Using the Boston Marathon bombing aftermath to promote a lasting détente with Moscow may be difficult. Russia is fighting a low-level war of attrition with a well-established Islamist insurgency in the North Caucasus, which seems to be supported by many in the local population (see EDM, May 1). The US can do little to help Russian authorities: The North Caucasian insurgency, though having ideological and other links to the international Jihadist movement, is mostly localized, deriving its manpower and logistical support from internal sources and grievances. A credible connections between the Tsarnaev brothers accused of the Boston Marathon bombing and the North Caucasian rebels has not been established. Any increased cooperation between US and Russian security services would hardly be full-hearted or effective in preventing any future terrorist attacks, since the Russian authorities tend to paint all their political opponents and dissidents as terrorists or foreign agents, or both.

Speaking this week in London, Deputy Prime Minister and former First Deputy Chief of the Presidential Administration in charge of internal politics and ideology Vladislav Surkov announced: “The system of power I helped to build has defeated the opposition that emerged during the protest rallies in December 2011—the system demonstrated muscle by severely punishing extremists, who attacked the police” (RIA Novosti, May 1). Surkov was referring to the ongoing investigation of the violent dispersal of a peaceful opposition rally on May 6, 2012, by riot police, which the authorities have declared to have been “mass riots” financed from abroad, aimed at regime change. Twenty-seven demonstrators have been indicted, and most are behind bars in pre-trial custody; while political show trials are being prepared (Vedomosti, April 29).

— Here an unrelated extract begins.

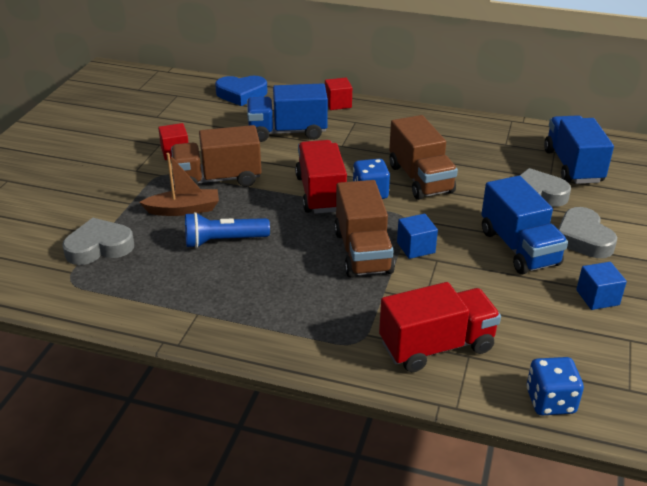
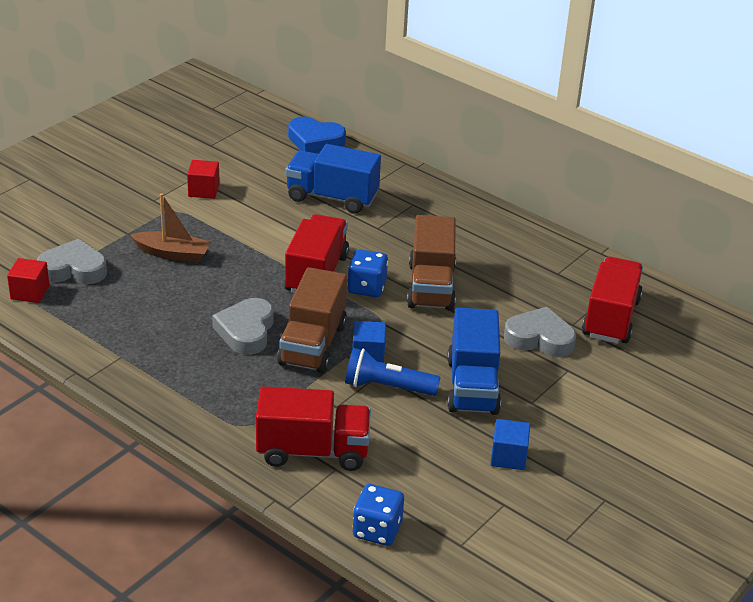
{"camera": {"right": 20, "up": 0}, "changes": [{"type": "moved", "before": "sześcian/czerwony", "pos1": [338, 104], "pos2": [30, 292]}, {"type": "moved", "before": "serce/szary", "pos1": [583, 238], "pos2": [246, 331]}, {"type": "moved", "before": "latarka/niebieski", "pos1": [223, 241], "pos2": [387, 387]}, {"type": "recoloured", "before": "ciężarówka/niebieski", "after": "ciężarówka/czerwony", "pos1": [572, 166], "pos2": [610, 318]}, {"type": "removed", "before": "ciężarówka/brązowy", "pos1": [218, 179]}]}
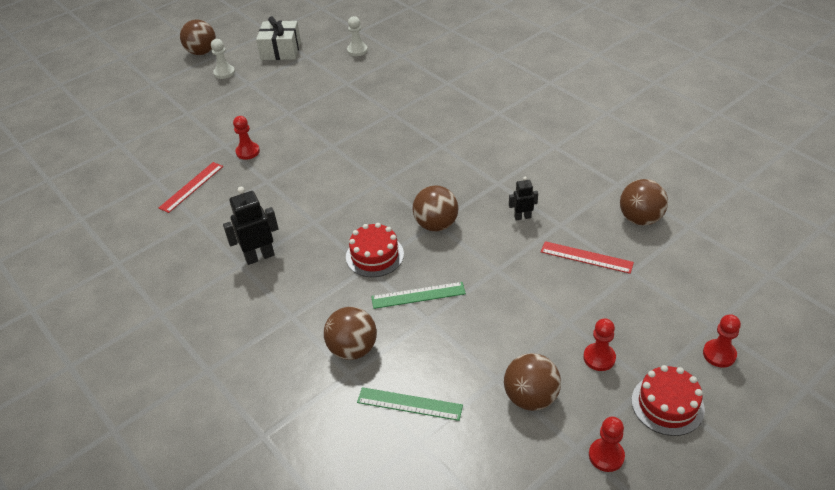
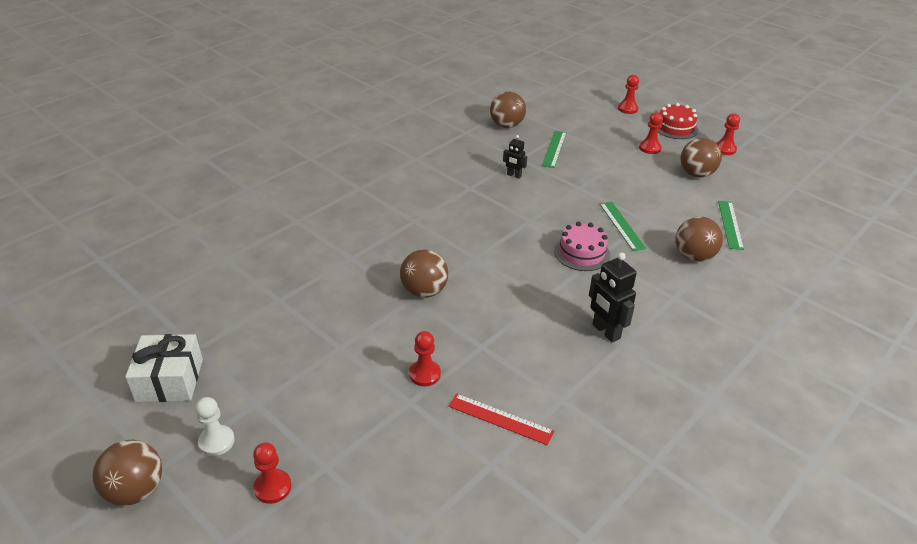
{"camera": {"right": -100, "up": -5}, "changes": [{"type": "added", "after": "pionek/czerwony", "pos2": [272, 487]}, {"type": "moved", "before": "piłka/brązowy", "pos1": [436, 225], "pos2": [424, 291]}, {"type": "turned", "before": "robot/czarny", "pos1": [522, 217], "pos2": [514, 175], "turn": -45}, {"type": "recoloured", "before": "linijka/czerwony", "after": "linijka/zielony", "pos1": [586, 257], "pos2": [554, 149]}, {"type": "recoloured", "before": "tort/czerwony", "after": "tort/różowy", "pos1": [374, 255], "pos2": [582, 253]}, {"type": "removed", "before": "pionek/biały", "pos1": [357, 50]}]}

Up to a hundred activists may eventually be charged under the pretext of instigating violence on May 6, and handed sentences of up to ten years in prison by Russia’s notoriously corrupt legal system. The prominent pro-democracy and anti-corruption activist Alexei Navalny is currently on trial on trumped up charges in Kirov and later may be indicted and given additional time for instigating violence in Moscow, or something else (Vedomosti, April 24). Last week, the Russian branch of the anti-corruption organization Transparency International has been accused by the Moscow prosecutor’s office of being a “foreign agent” and threatened with closure (Interfax, April 26). An advocacy group, Agora, which provides pro bono legal help to arrested and prosecuted activists in Russia, has also been declared a “foreign agent” and threatened with closure. Any organization receiving any money from abroad today falls under official scrutiny and is under threat in Russia—including, reportedly, a hunting society in Kirov Oblast that received money for organizing hunting expeditions for foreigners (Kommersant, April 30). The prosecutor general, Yuri Chayka, declared: “Lots of non-commercial organizations are receiving lots of money from abroad, and we must investigate them all—the state must defend itself” (Interfax, April 27).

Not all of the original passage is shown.